Score justifié. Le scoring refuse volontairement une note opaque. Il retourne un détail par critère (stack, séniorité, localisation) plus un raisonnement court, pour pouvoir dire pourquoi un score est bas. La pondération est assumée et documentée : la stack compte double, sauf quand l'offre n'en mentionne aucune (un poste de pilotage) — auquel cas la pondérer écraserait des critères pourtant pertinents.

Anti-hallucination. Le prompt de rédaction interdit explicitement de mentionner un fait absent du profil. Le profil lui-même (profile.json) est recopié à la main depuis mon CV réel, jamais enrichi pour améliorer un score : l'intérêt du projet est de rester honnête.

Évaluation versionnée. Le dataset compare à une fourchette et non à une valeur exacte — un LLM n'est pas déterministe, exiger un score au point près produirait un test qui échoue au hasard. Chaque run est horodaté pour comparer avant/après un changement de prompt.

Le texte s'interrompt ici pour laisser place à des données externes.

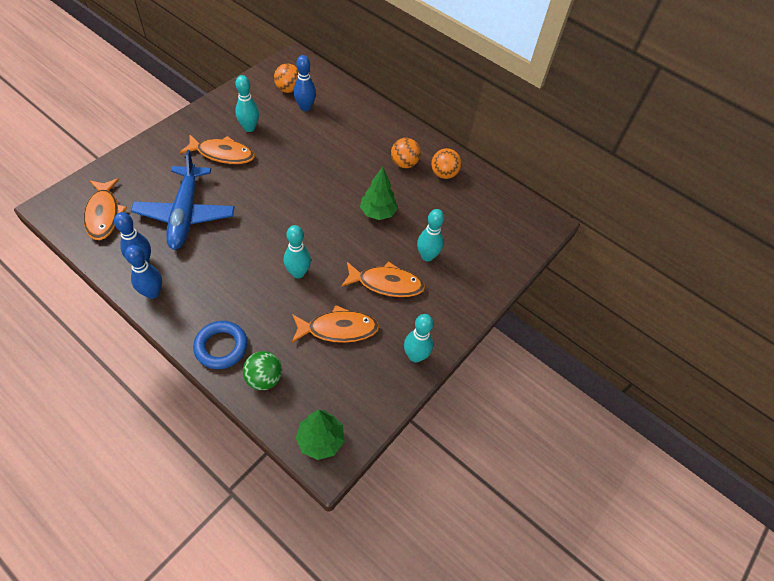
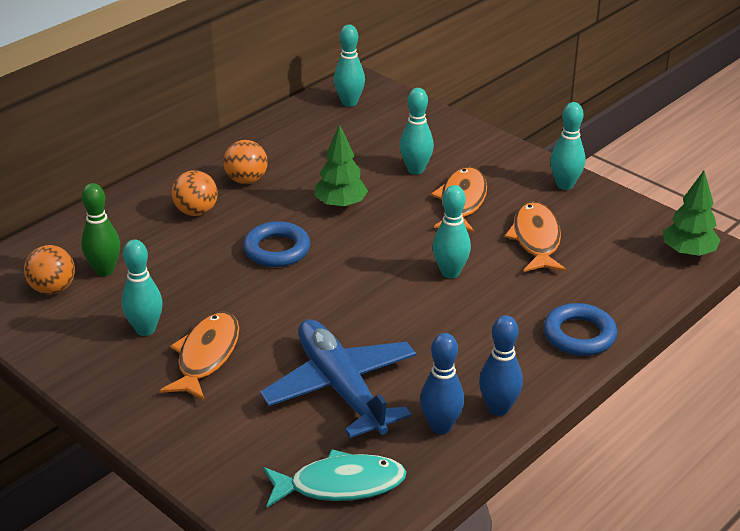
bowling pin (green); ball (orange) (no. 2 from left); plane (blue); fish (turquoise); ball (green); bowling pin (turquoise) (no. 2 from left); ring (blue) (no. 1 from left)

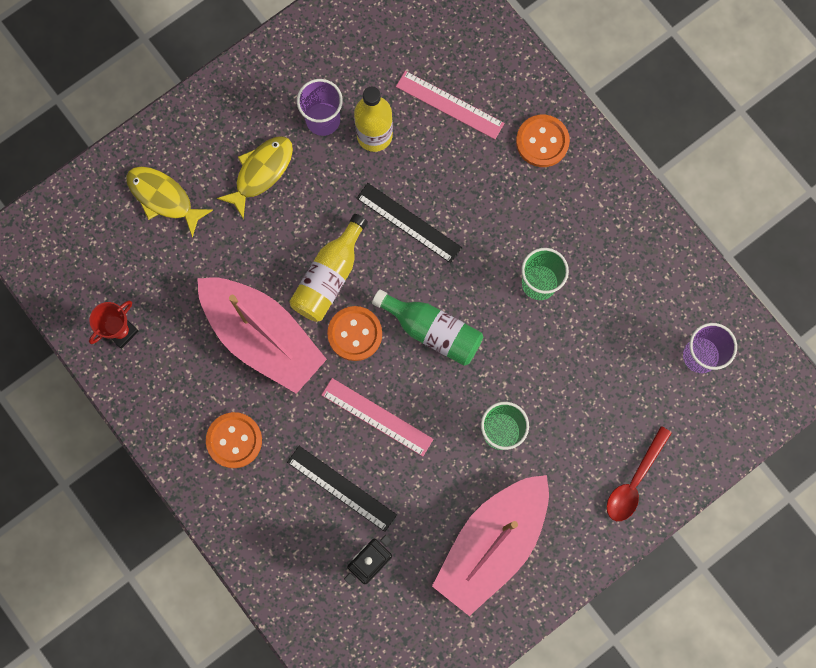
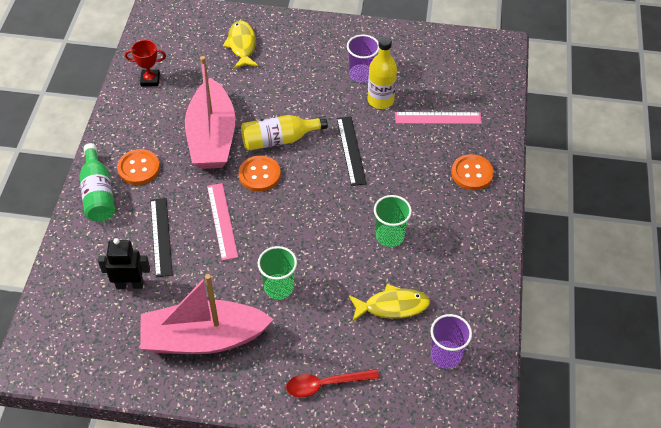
ruler (pink) (no. 2 from left); fish (yellow) (no. 2 from left); bottle (green)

Coût et latence. Chaque appel LLM est enregistré avec ses tokens et son coût estimé au moment de l'appel — pas recalculé à la lecture, sinon un changement de tarif réécrirait silencieusement l'historique. Le coût des runs d'éval est isolé de celui de la recherche d'emploi.

Ce que ça a appris

Le résultat le plus instructif est venu de l'éval elle-même. Avec 6 offres, la précision était à 83 % ; en passant à 18 offres plus variées, elle est descendue à 72 %. Le petit échantillon masquait une vraie faiblesse : sur les offres de pilotage de projet, sans stack technique à comparer, l'agent sous-évalue une expérience métier pourtant pertinente. C'est exactement ce à quoi sert un eval set — remplacer une impression par une mesure, y compris quand la mesure est moins flatteuse.

Limites connues

  • Ingestion manuelle : pas de scraping automatique (fragile, souvent contraire aux CGU, et sans rapport avec les compétences visées).
  • Le LLM-juge partage les biais du modèle qu'il évalue : le dataset annoté à la main reste la référence.
  • La calibration sur les offres de pilotage reste le principal chantier ouvert.
  • Les prix Mistral sont figés dans le code : le coût affiché est un estimé, la facturation réelle fait foi.

Statut

En cours. Le backend, l'éval et le dashboard sont fonctionnels et validés en conditions réelles. Le prochain chantier est la calibration du scoring sur les offres non techniques, et le remplacement progressif des offres du dataset par de vraies annonces reçues au fil de la recherche.